The currency hit its highest levels against the euro, the pound and the yen since at least March after the Federal Reserve set out plans to cut interest rates — now at a 22-year high — much more slowly than economists had thought.
US government bond prices fell, sending yields to their highest levels in 16 years, while the S&P 500 benchmark index of blue-chip US stocks suffered one of its deepest weekly declines of the year.
“Markets have taken the Federal Reserve quite negatively,” said James Briggs, a portfolio manager at Janus Henderson Investors. “Higher for longer is clearly entrenched and the conviction is that we are in a new regime.”

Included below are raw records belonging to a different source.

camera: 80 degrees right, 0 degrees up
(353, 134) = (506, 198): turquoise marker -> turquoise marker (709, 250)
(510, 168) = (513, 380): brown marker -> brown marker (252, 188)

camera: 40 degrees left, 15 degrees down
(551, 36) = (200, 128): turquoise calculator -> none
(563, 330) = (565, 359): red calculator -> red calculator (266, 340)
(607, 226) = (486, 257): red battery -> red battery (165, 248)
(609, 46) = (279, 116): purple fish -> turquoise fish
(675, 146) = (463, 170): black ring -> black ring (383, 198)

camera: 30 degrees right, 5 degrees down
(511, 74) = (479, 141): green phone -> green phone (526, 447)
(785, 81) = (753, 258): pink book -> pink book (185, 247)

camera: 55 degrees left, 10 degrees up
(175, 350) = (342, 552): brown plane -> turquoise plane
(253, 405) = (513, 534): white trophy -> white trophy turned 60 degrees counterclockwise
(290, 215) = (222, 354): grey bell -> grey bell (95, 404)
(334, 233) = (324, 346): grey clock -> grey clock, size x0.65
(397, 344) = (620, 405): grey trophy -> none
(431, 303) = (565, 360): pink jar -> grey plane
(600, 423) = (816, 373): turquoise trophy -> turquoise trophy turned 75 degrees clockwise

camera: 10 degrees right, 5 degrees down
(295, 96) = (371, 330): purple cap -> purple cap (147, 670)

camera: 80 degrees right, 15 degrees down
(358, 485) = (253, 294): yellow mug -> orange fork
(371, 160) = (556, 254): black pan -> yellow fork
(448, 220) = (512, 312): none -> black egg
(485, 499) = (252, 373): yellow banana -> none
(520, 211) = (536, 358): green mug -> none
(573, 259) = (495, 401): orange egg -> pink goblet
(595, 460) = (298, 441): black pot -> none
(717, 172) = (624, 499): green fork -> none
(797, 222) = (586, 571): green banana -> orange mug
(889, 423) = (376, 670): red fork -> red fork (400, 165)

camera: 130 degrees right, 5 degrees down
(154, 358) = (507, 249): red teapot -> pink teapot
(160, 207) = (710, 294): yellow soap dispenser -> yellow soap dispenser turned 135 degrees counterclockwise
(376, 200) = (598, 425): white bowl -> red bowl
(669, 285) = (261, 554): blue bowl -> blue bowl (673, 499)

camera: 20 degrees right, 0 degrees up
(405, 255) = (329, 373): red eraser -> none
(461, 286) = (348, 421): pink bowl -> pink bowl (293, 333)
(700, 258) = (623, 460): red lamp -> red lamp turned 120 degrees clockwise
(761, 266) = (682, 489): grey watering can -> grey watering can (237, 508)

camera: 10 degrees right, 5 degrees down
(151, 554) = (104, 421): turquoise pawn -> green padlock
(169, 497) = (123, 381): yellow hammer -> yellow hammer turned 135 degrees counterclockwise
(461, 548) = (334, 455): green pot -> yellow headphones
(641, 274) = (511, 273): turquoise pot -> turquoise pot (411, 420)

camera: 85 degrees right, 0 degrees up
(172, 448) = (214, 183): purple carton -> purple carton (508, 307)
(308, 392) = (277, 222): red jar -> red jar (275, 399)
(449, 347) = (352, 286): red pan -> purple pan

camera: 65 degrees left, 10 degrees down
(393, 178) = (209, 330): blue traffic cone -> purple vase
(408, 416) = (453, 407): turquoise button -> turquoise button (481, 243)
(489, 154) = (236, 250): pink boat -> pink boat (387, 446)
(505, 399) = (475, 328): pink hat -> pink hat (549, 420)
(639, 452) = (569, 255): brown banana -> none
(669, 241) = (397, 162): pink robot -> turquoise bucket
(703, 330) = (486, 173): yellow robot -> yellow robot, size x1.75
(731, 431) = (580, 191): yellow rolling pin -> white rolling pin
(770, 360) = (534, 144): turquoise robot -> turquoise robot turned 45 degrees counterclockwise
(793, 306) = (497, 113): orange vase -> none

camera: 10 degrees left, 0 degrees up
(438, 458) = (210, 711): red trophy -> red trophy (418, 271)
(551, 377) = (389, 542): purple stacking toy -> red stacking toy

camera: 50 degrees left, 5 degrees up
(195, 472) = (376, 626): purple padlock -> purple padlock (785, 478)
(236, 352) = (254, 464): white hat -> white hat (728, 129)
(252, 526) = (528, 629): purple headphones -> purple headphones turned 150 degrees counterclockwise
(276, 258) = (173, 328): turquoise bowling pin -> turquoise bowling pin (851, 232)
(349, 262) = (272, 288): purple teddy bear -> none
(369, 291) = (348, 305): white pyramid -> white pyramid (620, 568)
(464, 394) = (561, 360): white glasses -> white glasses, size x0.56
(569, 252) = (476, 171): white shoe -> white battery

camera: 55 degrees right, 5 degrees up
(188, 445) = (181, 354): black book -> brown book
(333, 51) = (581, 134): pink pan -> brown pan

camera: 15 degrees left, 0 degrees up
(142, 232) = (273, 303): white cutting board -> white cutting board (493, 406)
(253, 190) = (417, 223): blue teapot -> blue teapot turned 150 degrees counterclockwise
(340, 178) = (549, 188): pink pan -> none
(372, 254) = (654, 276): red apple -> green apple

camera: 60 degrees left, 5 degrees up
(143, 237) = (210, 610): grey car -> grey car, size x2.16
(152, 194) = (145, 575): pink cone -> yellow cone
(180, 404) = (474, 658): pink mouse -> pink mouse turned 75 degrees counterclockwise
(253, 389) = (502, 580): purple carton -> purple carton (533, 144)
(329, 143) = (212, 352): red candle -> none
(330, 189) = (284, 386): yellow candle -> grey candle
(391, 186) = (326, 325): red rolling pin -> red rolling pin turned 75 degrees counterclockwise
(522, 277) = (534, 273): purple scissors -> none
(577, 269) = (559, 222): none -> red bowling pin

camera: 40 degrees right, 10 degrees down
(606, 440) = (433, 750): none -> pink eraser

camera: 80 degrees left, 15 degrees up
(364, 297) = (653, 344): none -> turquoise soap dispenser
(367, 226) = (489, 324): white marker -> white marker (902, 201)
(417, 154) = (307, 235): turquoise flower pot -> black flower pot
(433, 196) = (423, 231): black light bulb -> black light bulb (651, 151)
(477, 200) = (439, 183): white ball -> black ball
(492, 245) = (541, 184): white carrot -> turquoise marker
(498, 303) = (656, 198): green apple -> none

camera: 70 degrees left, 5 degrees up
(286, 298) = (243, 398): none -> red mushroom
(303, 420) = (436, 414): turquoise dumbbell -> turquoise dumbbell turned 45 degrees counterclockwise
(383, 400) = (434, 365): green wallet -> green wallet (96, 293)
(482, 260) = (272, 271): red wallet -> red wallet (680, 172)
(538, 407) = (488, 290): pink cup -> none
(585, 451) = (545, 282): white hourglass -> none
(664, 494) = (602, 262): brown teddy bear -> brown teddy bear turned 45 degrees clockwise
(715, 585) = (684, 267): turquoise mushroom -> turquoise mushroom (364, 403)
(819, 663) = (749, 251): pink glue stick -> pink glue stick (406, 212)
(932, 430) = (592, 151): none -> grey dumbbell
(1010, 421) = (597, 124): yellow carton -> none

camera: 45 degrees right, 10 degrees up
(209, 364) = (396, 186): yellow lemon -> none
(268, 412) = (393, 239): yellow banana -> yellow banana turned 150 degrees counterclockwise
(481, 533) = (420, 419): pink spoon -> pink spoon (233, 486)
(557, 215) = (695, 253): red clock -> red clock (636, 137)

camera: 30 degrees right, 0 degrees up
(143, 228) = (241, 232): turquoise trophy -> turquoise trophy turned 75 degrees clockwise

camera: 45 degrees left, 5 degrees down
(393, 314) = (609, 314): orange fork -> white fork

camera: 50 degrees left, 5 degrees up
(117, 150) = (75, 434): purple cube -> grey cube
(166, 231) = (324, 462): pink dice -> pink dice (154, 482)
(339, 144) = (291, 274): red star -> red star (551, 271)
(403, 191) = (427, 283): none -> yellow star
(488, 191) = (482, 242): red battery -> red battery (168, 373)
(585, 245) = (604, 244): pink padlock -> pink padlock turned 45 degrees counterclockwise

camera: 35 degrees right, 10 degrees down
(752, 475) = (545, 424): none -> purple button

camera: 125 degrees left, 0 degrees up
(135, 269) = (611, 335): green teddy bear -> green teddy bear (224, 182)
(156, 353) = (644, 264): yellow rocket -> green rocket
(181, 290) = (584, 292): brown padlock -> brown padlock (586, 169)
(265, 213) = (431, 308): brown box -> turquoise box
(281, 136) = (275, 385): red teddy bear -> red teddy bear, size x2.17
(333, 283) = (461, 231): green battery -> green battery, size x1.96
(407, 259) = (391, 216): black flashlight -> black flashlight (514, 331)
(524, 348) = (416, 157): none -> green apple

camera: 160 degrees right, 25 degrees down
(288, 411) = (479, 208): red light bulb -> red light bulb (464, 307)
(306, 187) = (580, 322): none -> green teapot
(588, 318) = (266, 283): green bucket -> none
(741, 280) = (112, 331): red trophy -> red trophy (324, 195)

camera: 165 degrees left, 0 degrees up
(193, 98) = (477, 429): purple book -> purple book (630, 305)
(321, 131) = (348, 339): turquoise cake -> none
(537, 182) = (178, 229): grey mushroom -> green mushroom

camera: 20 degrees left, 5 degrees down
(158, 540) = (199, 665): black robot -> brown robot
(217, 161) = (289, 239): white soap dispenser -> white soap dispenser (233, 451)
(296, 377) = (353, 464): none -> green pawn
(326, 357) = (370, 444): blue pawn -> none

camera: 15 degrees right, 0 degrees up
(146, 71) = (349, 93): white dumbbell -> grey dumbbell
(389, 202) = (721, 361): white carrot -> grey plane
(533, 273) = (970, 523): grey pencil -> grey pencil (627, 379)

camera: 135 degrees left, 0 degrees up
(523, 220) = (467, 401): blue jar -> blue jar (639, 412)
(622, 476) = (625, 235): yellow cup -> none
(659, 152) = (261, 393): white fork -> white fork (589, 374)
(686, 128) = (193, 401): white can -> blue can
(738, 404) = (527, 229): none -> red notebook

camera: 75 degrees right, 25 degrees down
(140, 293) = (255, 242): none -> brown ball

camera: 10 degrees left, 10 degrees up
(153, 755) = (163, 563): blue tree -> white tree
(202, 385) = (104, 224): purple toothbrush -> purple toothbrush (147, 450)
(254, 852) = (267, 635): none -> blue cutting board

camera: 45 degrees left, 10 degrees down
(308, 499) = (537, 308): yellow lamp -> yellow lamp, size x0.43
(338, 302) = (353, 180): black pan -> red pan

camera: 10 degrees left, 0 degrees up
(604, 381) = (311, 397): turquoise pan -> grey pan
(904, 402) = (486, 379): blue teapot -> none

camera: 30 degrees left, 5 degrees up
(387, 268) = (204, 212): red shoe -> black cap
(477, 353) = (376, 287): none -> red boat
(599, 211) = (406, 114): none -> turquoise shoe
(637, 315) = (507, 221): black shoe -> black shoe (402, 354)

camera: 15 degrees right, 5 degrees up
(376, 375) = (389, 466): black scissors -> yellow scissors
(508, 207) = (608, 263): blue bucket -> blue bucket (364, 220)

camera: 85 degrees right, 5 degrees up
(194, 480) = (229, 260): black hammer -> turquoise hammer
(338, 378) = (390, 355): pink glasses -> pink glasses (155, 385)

The Fed’s decision to keep rates on hold this week and to signal its resolve to reduce them only slowly throughout next year and in 2025 was followed by the Bank of England, which also stressed the importance of maintaining high rates.
The European Central Bank raised its own benchmark rates to an all-time high this month.
Recent slides in US and eurozone bond prices come after months of sell-offs in global fixed-income markets, largely because of higher benchmark interest rates and higher inflation.
Some market participants warn the chilling effect of an extended period of high interest rates also makes equity markets more fragile, because of the impact of higher borrowing costs on the broader economy.
“It’s an unstable situation,” said Joseph Davis, global chief economist at Vanguard, who argued inflation has historically usually been vanquished at the cost of lower growth. “There have been hardly any examples ever of inflation coming down with hardly any trade-offs,” he said.
Signs the US is proving more resilient than other major economies have helped the dollar climb 6 per cent against a basket of other currencies since mid-July.
Jobless claims fell to their lowest level since January this week while applications for unemployment aid fell close to an eight-month low.
“I think the US is in a leading spot,” said Robert Tipp, head of global bonds for PGIM fixed income. He argued the markets were finally being convinced that the Fed would keep interest rates high — partly because the country’s economic prospects are better than elsewhere.
In its efforts to tame inflation that topped 9 per cent last year, the Fed has increased rates 5.25 percentage points over 18 months — one of the most aggressive monetary tightening cycles in its recent history.
“Investors had been living in the future, pricing in cuts but markets got brought round to the Fed as growth has been decent,” Tipp said.
By contrast, ECB chief economist Philip Lane on Friday said risks to the region’s growth were “tilted to the downside”, with manufacturing activity “set to remain weak” and “clear signs of a slowdown” in services.
The ECB has suggested it remains open to more rate rises, but the closely watched purchasing managers’ index on Friday showed businesses are reporting month-on-month falls in output and orders. The euro weakened following publication of the data.
Sterling also fell after UK PMIs showed weakening services activity, deepening the currency’s losses in a week when inflation fell faster than expected and the BoE bucked expectations by declining to raise rates.